El abad Petitjean se dirigió hacia una de las ventanas de la alargada estancia y miró fuera.

– Creo que vienen a buscar el cadáver de Barrizone -dijo.

Carlo y Marin se encaminaban hacia el hotel, llevando una especie de parihuelas. El profesor Mascamangas se acercó a la ventana a echar una ojeada.

– Efectivamente -dijo-, son los dos agentes ejecutivos. Creí que eran unos inspectores.

– Supongo que no es necesario ir a ayudarlos -dijo Angel.

– No -confirmó Petitjean-. Bastará con que vayamos a ver al ermitaño. En realidad, profesor, hemos venido en su busca para llevarlo allí.

– En seguida termino -dijo Mascamangas-. Tengo el instrumental a punto. De todas maneras, no habría ido con ustedes. Nada más terminar, me largo -se arremangó-. Le voy a cortar la mano. No miren, si les da asco. No hay remedio. Creo que morirá, porque se encuentra fatal.

– ¿No hay ninguna esperanza? -preguntó Angel.
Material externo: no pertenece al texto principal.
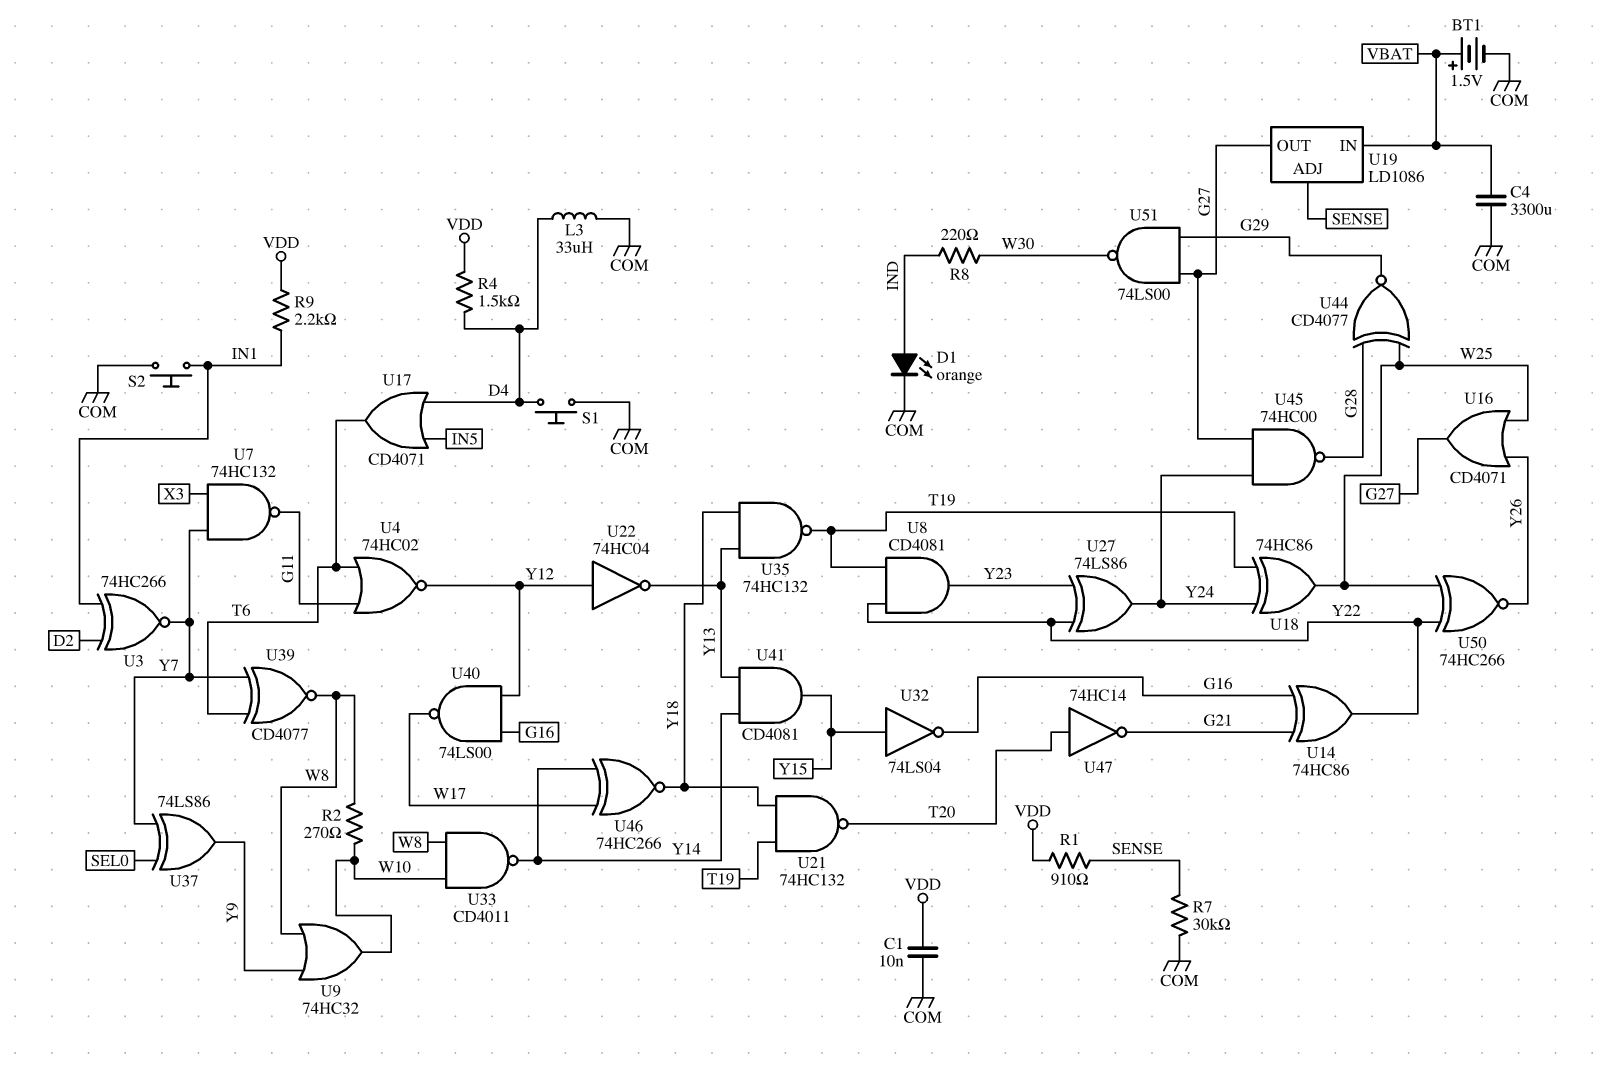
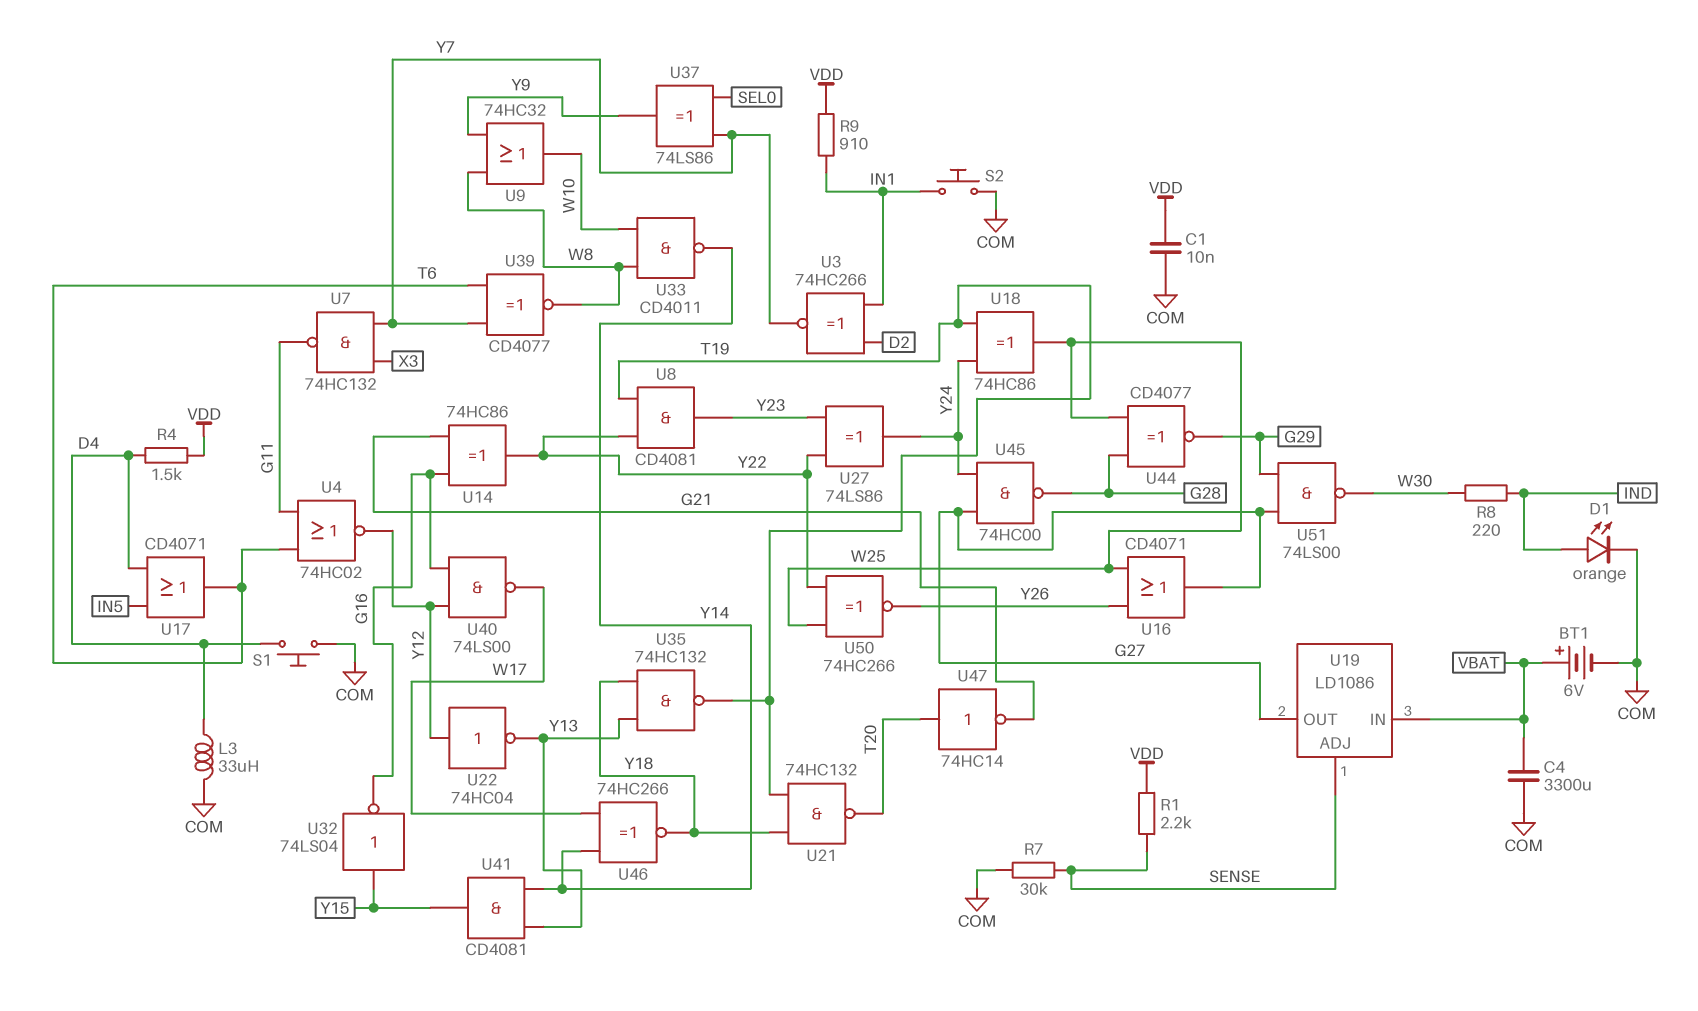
BT1: 1.5V (plus VBAT, minus COM) -> 6V (plus VBAT, minus COM)
R1: 910 (SENSE, VDD) -> 2.2k (SENSE, VDD)
R2: 270 (W8, W10) -> none
R9: 2.2k (IN1, VDD) -> 910 (IN1, VDD)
– Ninguna -dijo el profesor.

Angel se apartó. El abad y el arqueólogo lo imitaron. El profesor trasvasó el líquido rojo del matraz a una especie de vasija cristalizadora y cogió un escalpelo. Los tres espectadores oyeron rechinar la hoja sobre los huesos de la muñeca y, de pronto, la operación había acabado. El interno no se movía nada. El profesor restañó la sangre con algodón empapado en éter y, luego, cogiendo el brazo del interno sumergió el extremo del que manaba la sangre en el líquido de la vasija cristalizadora, que se coaguló al instante sobre el muñón, formando una especie de costra.

– ¿Qué hace usted? -preguntó Petitjean, que miraba a hurtadillas.

– Es cera de bicuiba -dijo Mascamangas.

Con unas pinzas niqueladas, tomó pulcramente la mano amputada, la depositó sobre un plato de vidrio y, después, la roció con ácido nítrico. Un humo rojizo ascendió desde la mano, cuyos corrosivos vapores provocaron la tos del profesor.

– He terminado -anunció-. Ahora hay que desatarlo y despertarlo.

Angel se encargó de soltar las correas de los pies y el abad, la del cuello. El interno continuaba inmóvil.

– Probablemente esté muerto -dijo Mascamangas.

– ¿Cómo es posible? -exclamó el arqueólogo.

– Al insensibilizarlo, le debí de golpear con demasiada fuerza -el profesor se echó a reír-. Era una broma. Mírenlo.

Los párpados del interno se abrieron de golpe, como dos contraventanas de madera, y, alzándose, se quedó sentado sobre el culo.

– ¿Por qué estoy en pelota viva? -preguntó.

– No sé -respondió Mascamangas, desabrochándose la bata-. Siempre he creído que tenía usted tendencias exhibicionistas.

– Se pondría usted enfermo, si no pudiese decirme putadas, ¿verdad? -soltó coléricamente el interno, antes de dedicarse a examinar su muñón-. Y ¿esto le parece a usted un trabajo decente?

– ¡Menos chulerías! -dijo Mascamangas-. Habérselo hecho usted mismo…

– Que es lo que sucederá la próxima vez -aseguró el interno-. ¿Dónde está mi ropa?

– La he quemado -dijo Mascamangas-. No valía la pena que contaminase a todo el mundo.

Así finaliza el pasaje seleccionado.